Ja, ich habe wohl bisher Glück gehabt das mir so etwas nicht passiert ist. Kleinere Kinderunfreundlichkeiten erlebe ich auch oft. Kinderfeindlichkeiten eher weniger. Aber gerade das Feedback auf meinen Blogpost zeigt mir einmal mehr: wir sind leider kein kinderfreundliches Land. Dies mag die Politik nicht ändern durch Betreuungsplätze oder ähnliches, dass fängt bei uns selbst an. Das beginnt bei reiner Aufmerksamkeit und hört auf, wenn wir wirklich mal aus unserer Komfortzone kommen müssen. Mal selbst was abgeben müssen für andere.
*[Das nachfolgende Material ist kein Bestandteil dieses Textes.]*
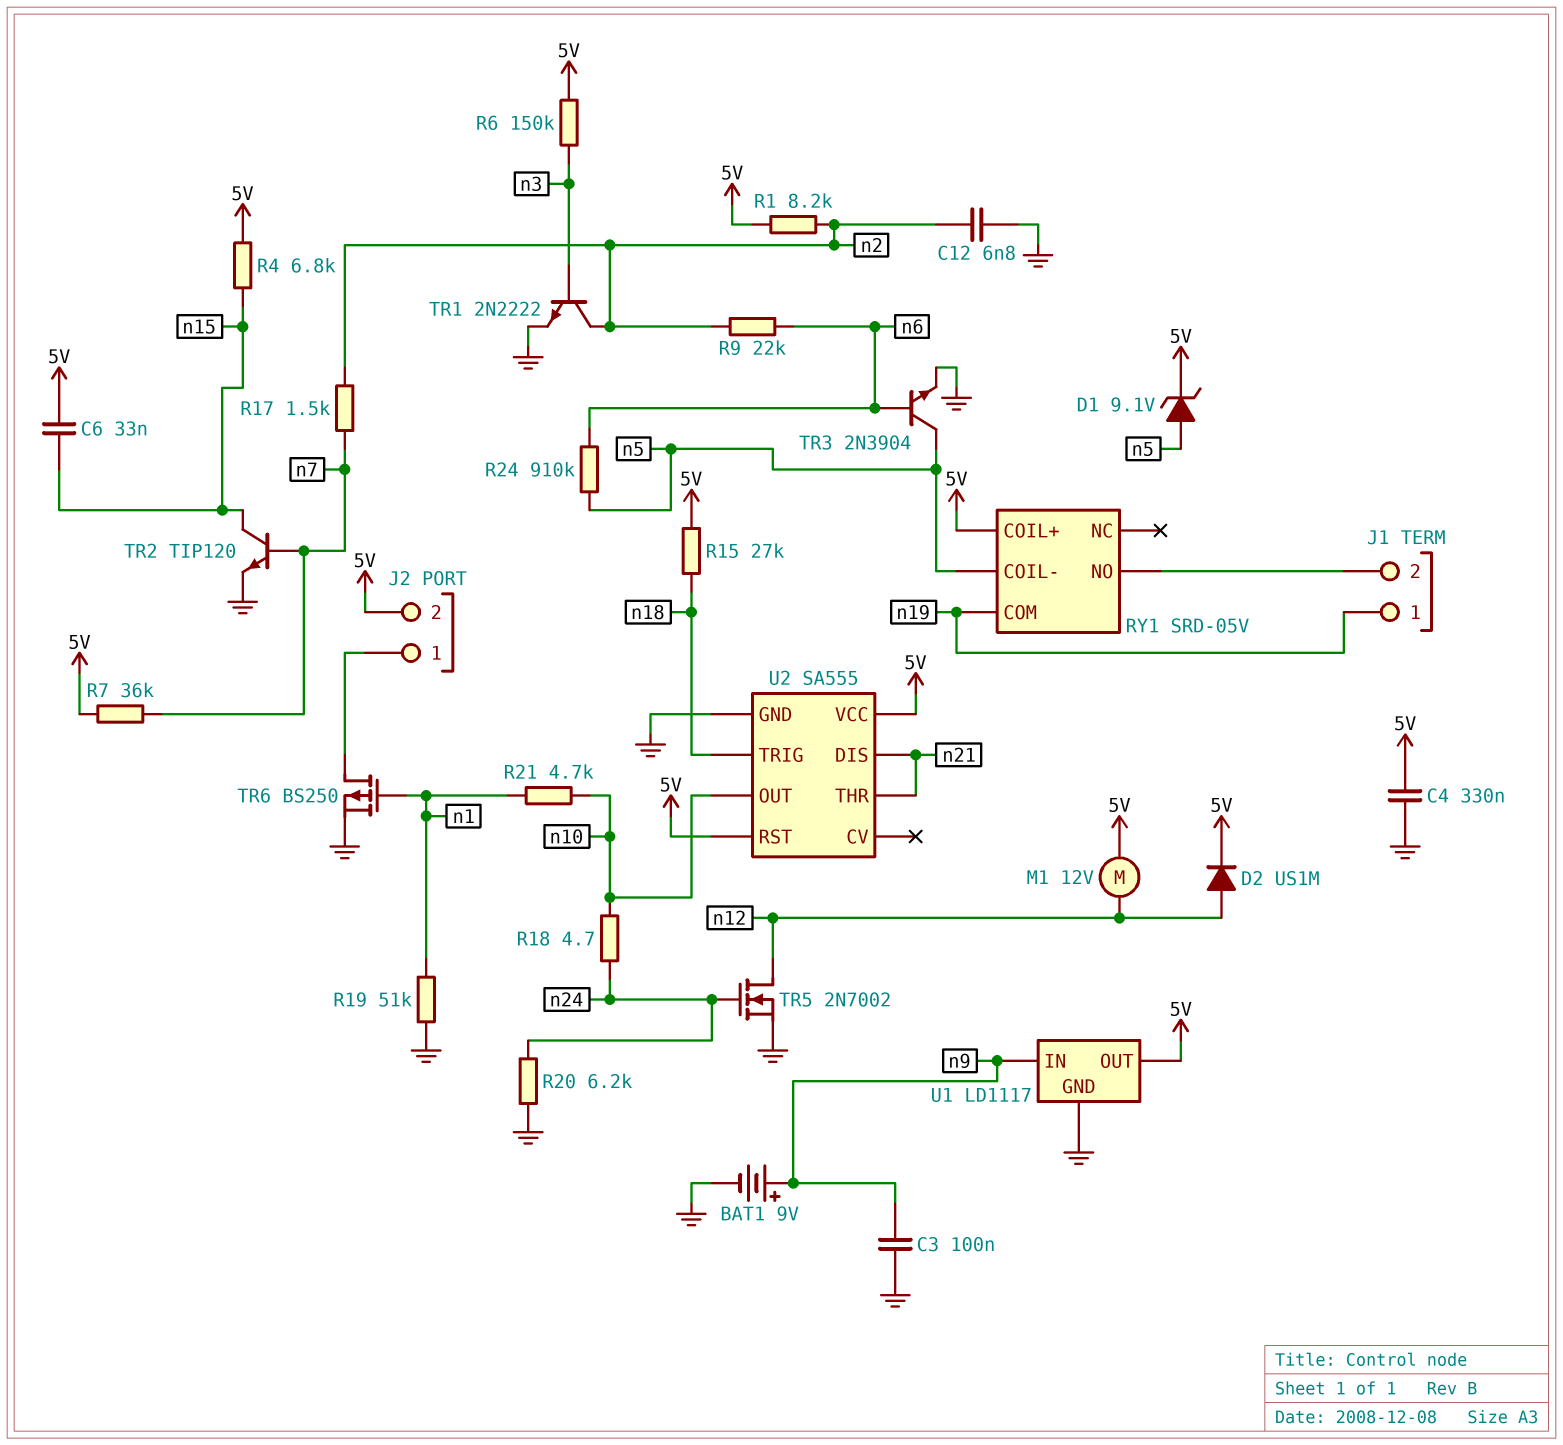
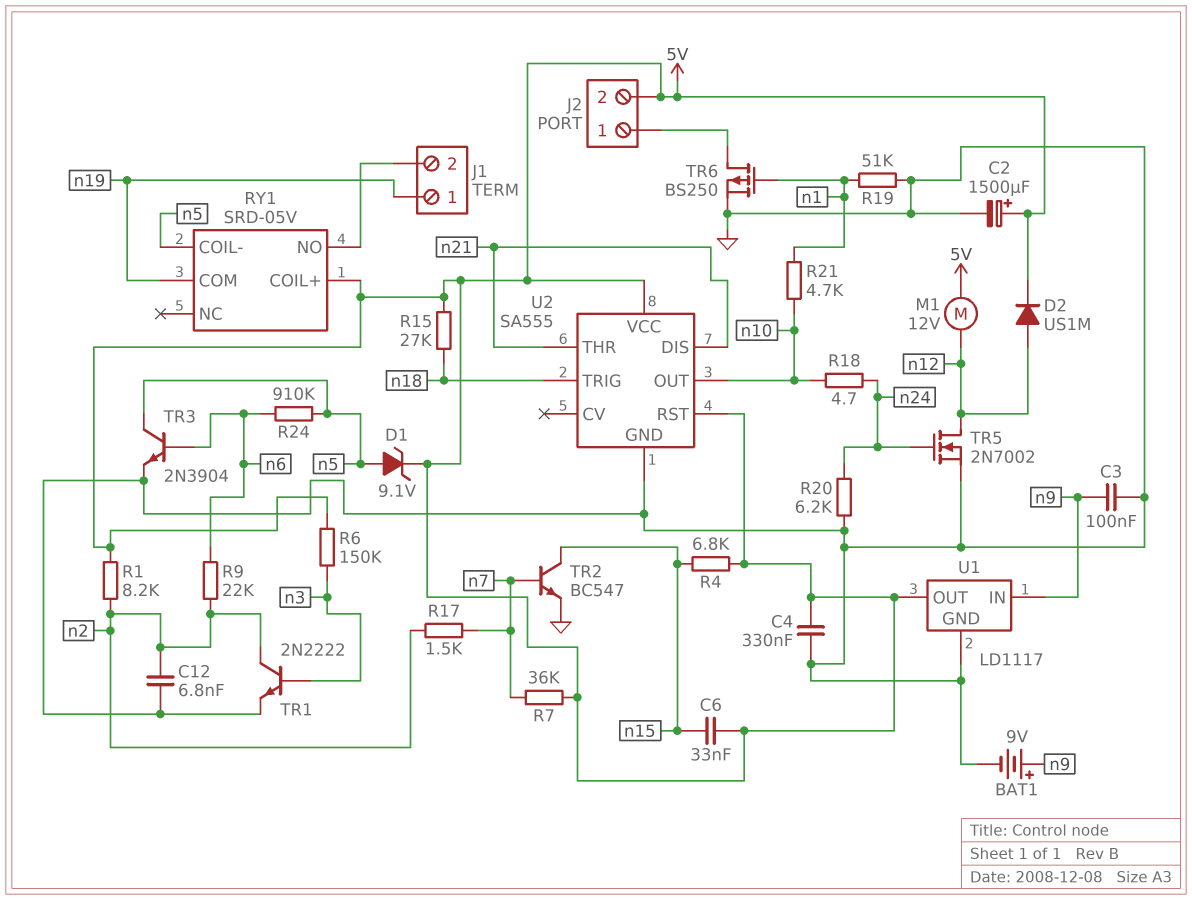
C2: none -> 1500uF (plus 5V, minus GND)
TR2: NPN TIP120 (B n7, C n15, E GND) -> NPN BC547 (B n7, C n15, E GND)

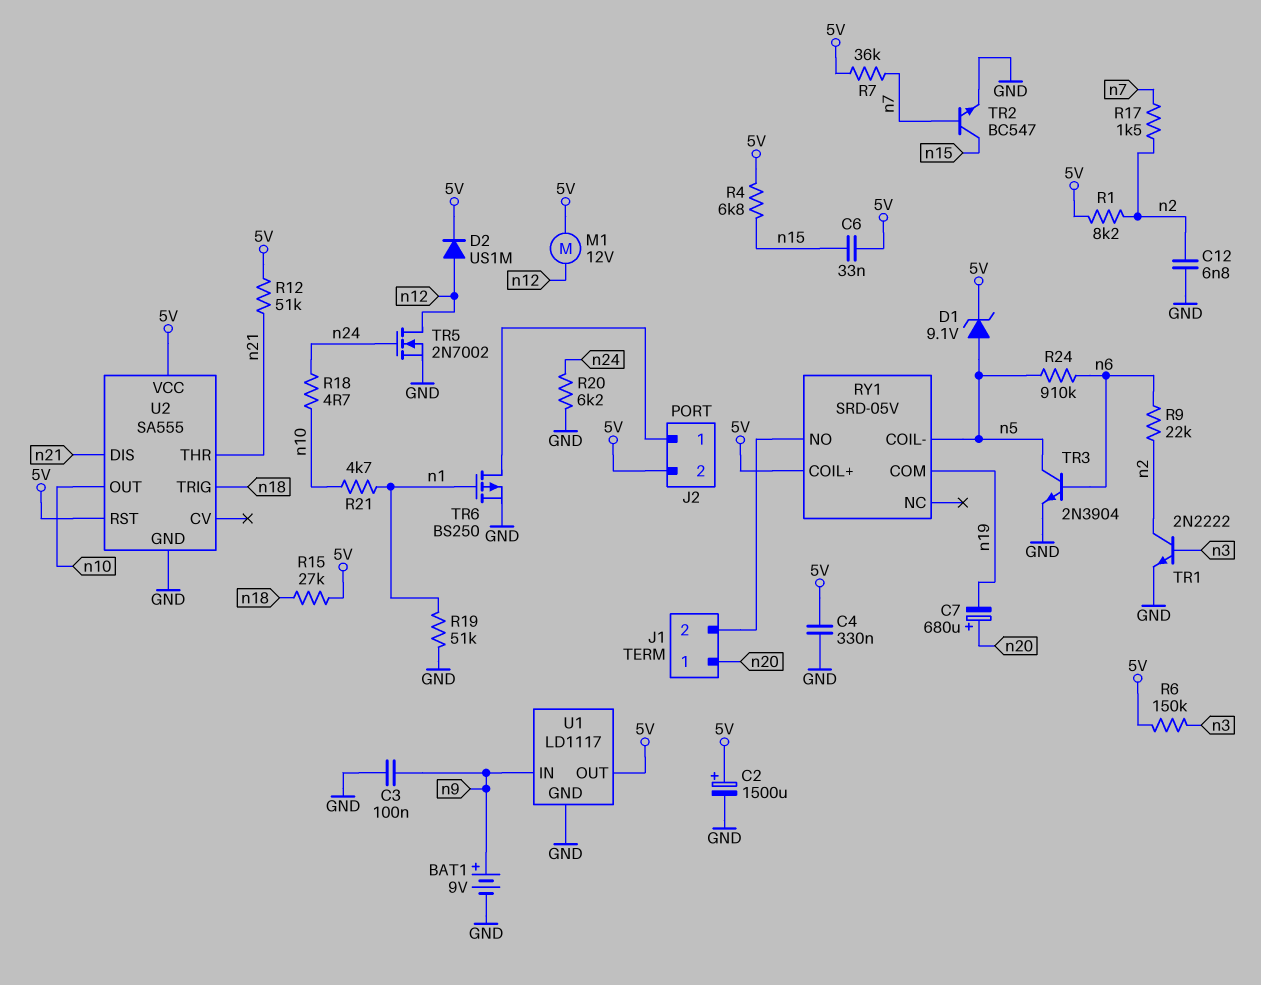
C7: none -> 680uF (plus n20, minus n19)
J1 pin 1: n19 -> n20
R12: none -> 51k (5V, n21)

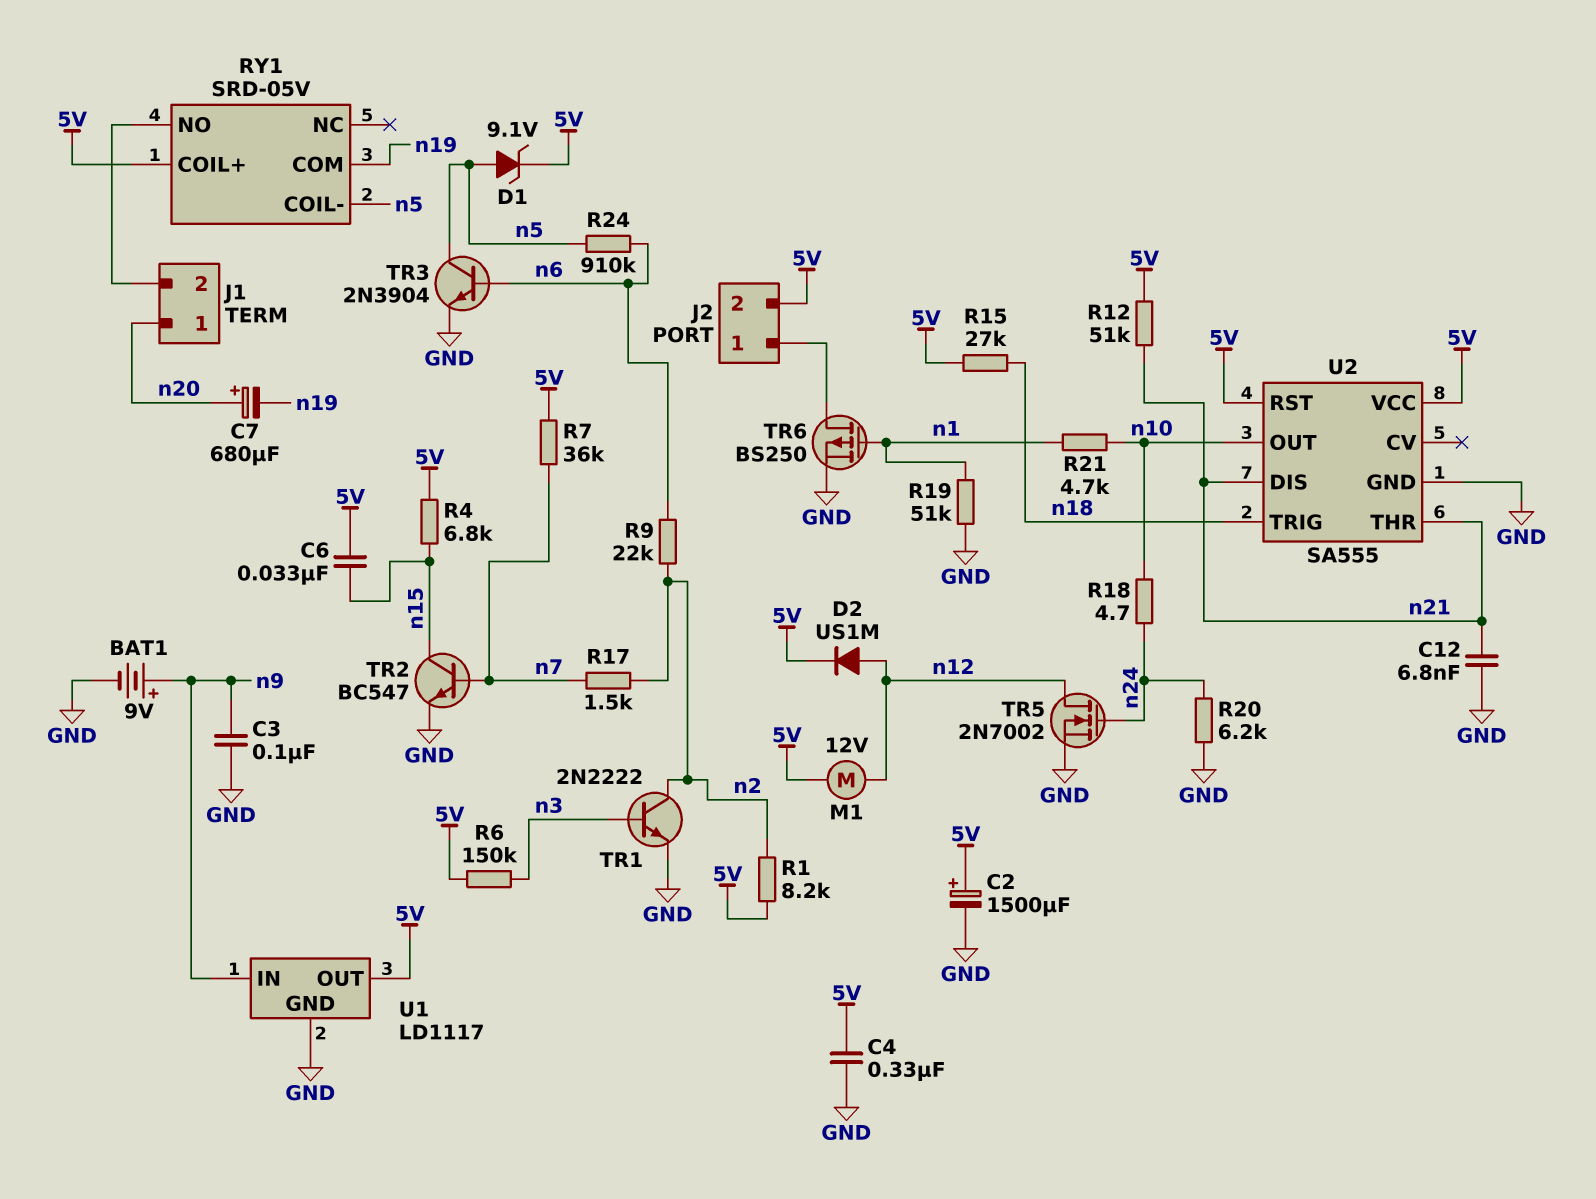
C12: 6.8nF (GND, n2) -> 6.8nF (GND, n21)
  • einfach mal Eltern mit Kinderwagen die Tür aufhalten
  • im Bus jemanden mit Baby in der Trage den Platz räumen
  • einen verständnisvollen Blick den Eltern gegenüber, wenn das Baby gerade Zeter und Mordio weint
  • eine Einladung zum Abendessen auf 17:30 Uhr anstatt auf 19:30 Uhr legen
  • mal eine Stunde länger bei der Arbeit bleiben, weil das Kind des Kollegen krank geworden ist
  • oder im Flieger Platz in der ersten Reihe machen
  • oder, oder, oder

Ehrlich gesagt würde ich für mein Empfinden sagen, dass wir so etwas zumindest unter Eltern ungefragt machen sollten. Denn wir, wir kennen diese Situationen. Wir sollten Verständnis füreinander haben und uns nicht gegenseitig aburteilen. Ich muss nicht alles gut finden, was andere machen. Ich muss nicht auch mit meinen Kindern in Restaurant gehen, ich muss nicht auch mit meinen Kleinkindern 10 Stunden im Auto sitzen oder 18 in einem Flugzeug. Ich darf es aber nicht verurteilen. (Ich tue übrigens all diese Dinge – ich Rabenmutter!)

Jeder geht als Eltern seinen individuellen Weg, trifft seine Entscheidungen für seine Kinder. Die Schnittmenge liegt bei allen in der Elternschaft und in dieser wünsche ich mir, dass wir alle mehr für allgemeine Kinderfreundlichkeit einstehen.